Now we may look with disdain at those in the crowd who called for the crucifixion of Jesus.  But have we ever been upset with God, even angry with God when His agenda turns out to be different than ours?  I don’t know about you, but I have.

God’s ways are not our ways.  And that can be perplexing at times.

Jesus’ followers wrestled with the ways of the Lord, even right up until His Ascension.  Just before the Ascension, as recorded in the Acts 1, some of them asked, “Lord, will you at this time restore the kingdom to Israel?”  Understandably, they wanted Jesus not to ascend but to stick around and establish His kingdom right then and there in Israel.  Even after the Resurrection and being taught by the risen Christ, they still didn’t get it that His kingdom was to be far far bigger and better than a sovereign Israel free from Rome.  And that kingdom was to be ignited by the coming of the Holy Spirit at Pentecost.

Jesus therefore answered, “It is not for you to know times or seasons that the Father has fixed by his own authority.  But you will receive power when the Holy Spirit has come upon you, and you will be my witnesses in Jerusalem and in all Judea and Samaria, and even to the end of the earth.”  And then he ascended.

The disciples once again found out God’s ways are not our ways.  And, in a way, that was disappointing.  They wished Israel would be a free and sovereign kingdom again.  They surely wished Jesus would stay and become king.  But they soon discovered the kingdom God had in mind was so much better.

And isn’t that way with us.  We hope God will provide us with . . . fill in the blank.  And God at times says, No.  And we may be disappointed.  But then God goes on to say, “I have something even better for you.”  In the Bible again and again and again, God tells us He has something better for us far beyond what we can even imagine.

The Ascension is very much a part of that.  For one thing, Jesus is right now interceding for us before the Father.  We ask friends to intercede for us, to pray for us, and that’s good.  How much better it is that Jesus intercedes for us!

Further, Jesus told the Twelve of His good purposes for us behind the Ascension when he said:

“In my Father’s house are many mansions: if it were not so, I would have told you. I go to prepare a place for you.  And if I go and prepare a place for you, I will come again, and receive you unto myself; that where I am, there ye may be also.” (John 14:2,3)
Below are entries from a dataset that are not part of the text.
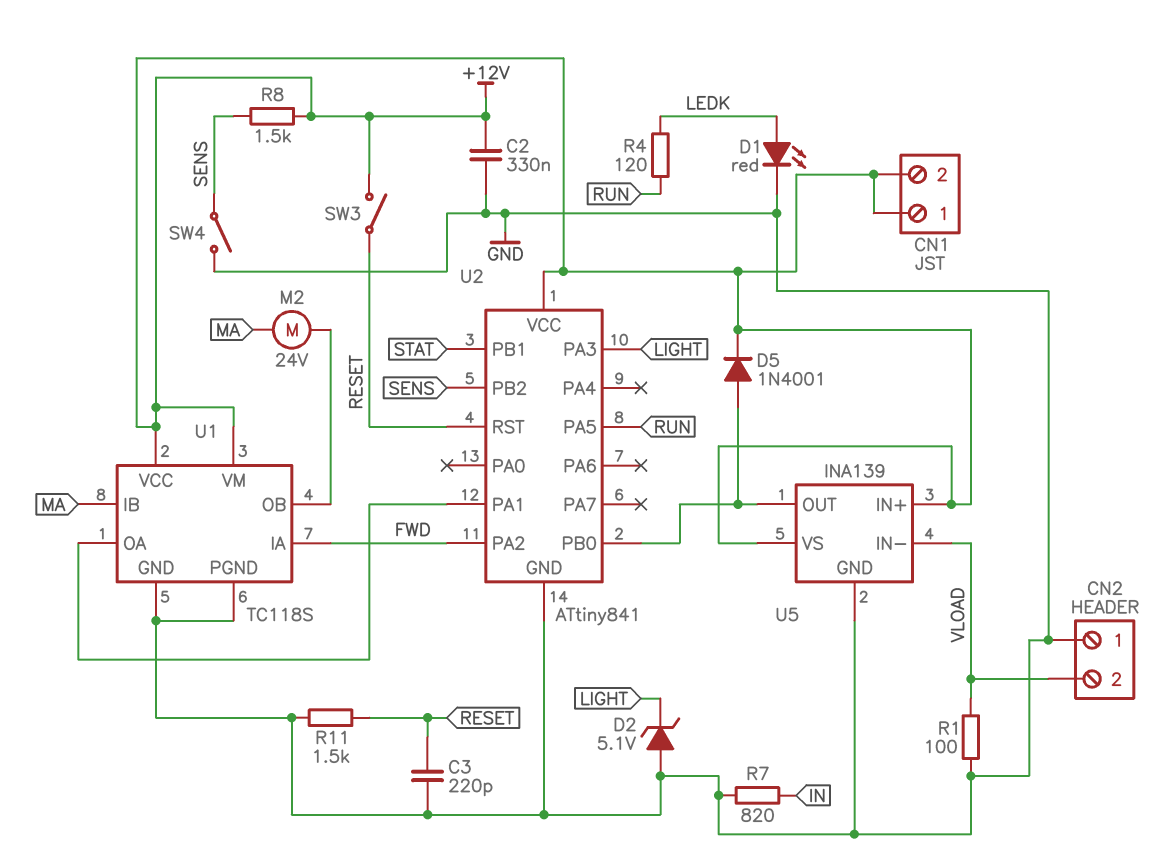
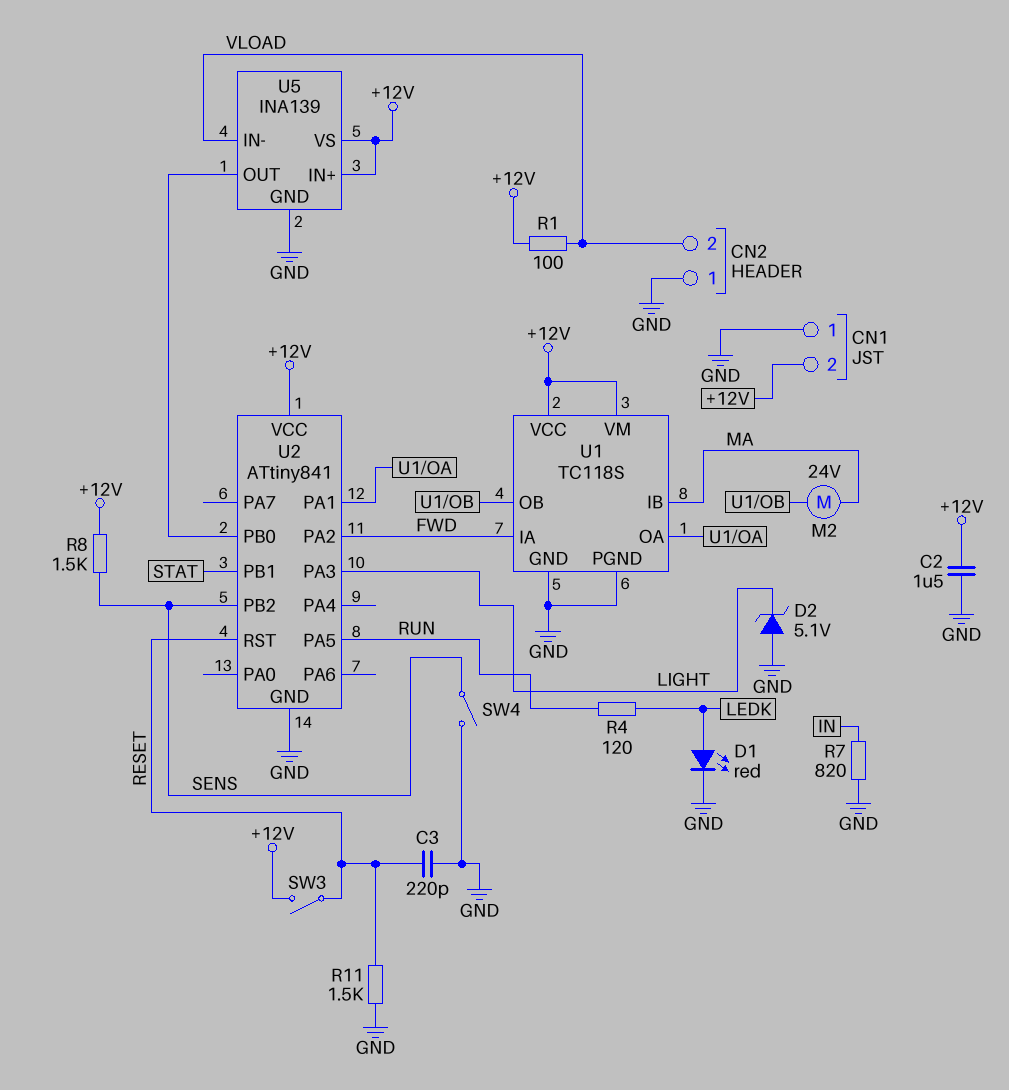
C2: 330nF (+12V, GND) -> 1.5uF (+12V, GND)
CN1 pin 1: +12V -> GND
D5: diode 1N4001 (A U2/PB0, K +12V) -> none
R1: 100 (GND, VLOAD) -> 100 (+12V, VLOAD)

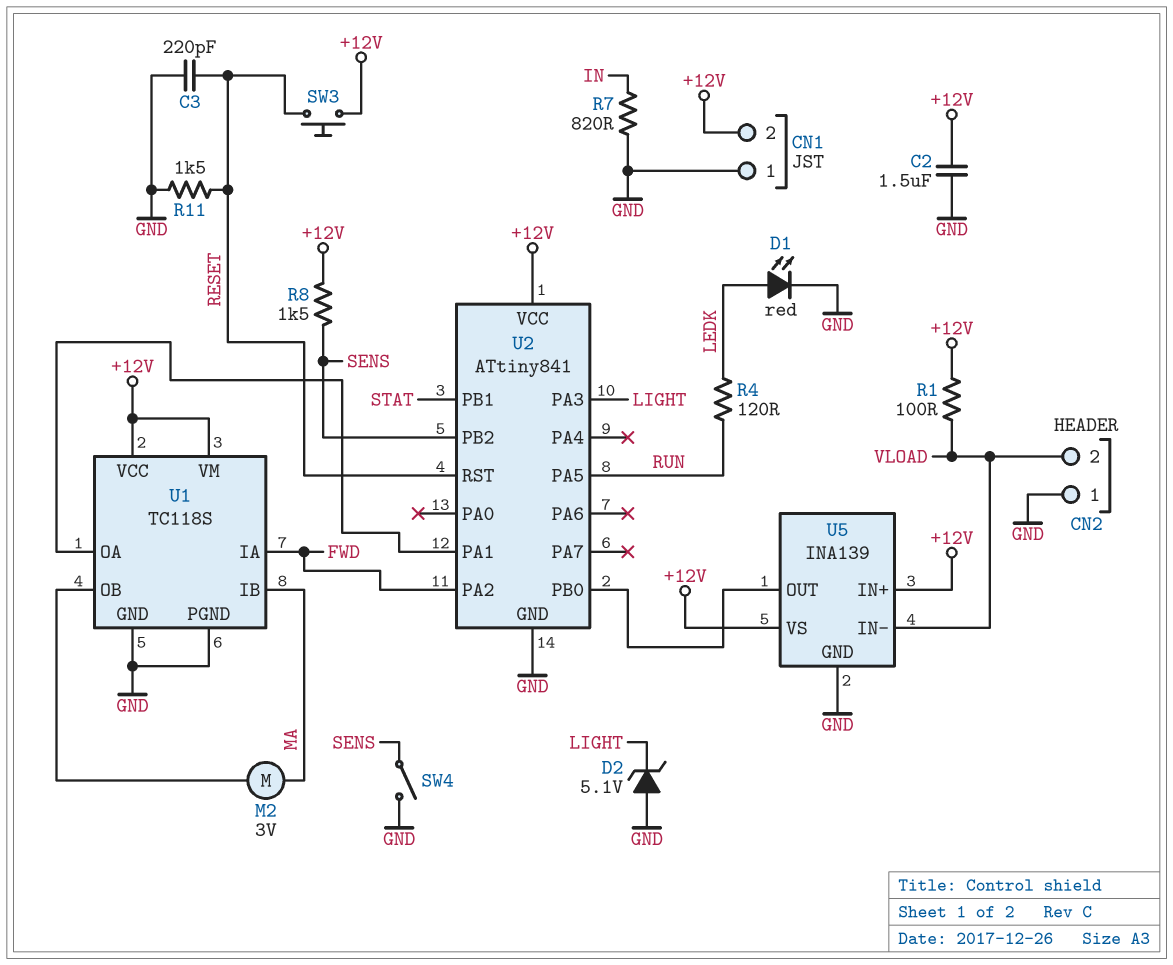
M2: motor 24V (MA, U1/OB) -> motor 3V (MA, U1/OB)
SW3: switch (+12V, RESET) -> button (+12V, RESET)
In the Ascension, Jesus bodily departed for a time so that the reunion when he returns will be that much better, including better for us.  Jesus’ prayer in John 17 when he prayed - “Father, I desire that they also, whom you have given me, may be with me where I am, to see my glory that you have given me.” – that prayer will be perfectly fulfilled.

I could say more of the glory God and His gracious ways have in store for us, but I did promise a brief sermon, didn’t I.

God’s ways are not our ways.  Did any man - except perhaps the prophets, and even they saw only in part – did any man conceive of the Messiah suffering, dying a criminal’s death, but then defeating sin and death, rising from the dead, ascending to the Father and then one day coming again to reign and to be with His people forever?

Did any man even conceive of that?  No.  God’s ways are not our ways.  And thank God for that!

Let us pray.


O God, the King of glory, who hast exalted thine only Son Jesus Christ with great triumph unto thy kingdom in heaven; We beseech thee, leave us not comfortless; but send to us thy Holy Ghost to comfort us, and exalt us unto the same place whither our Saviour Christ is gone before, who liveth and reigneth with thee and the same Holy Ghost, one God, world without end.  Amen.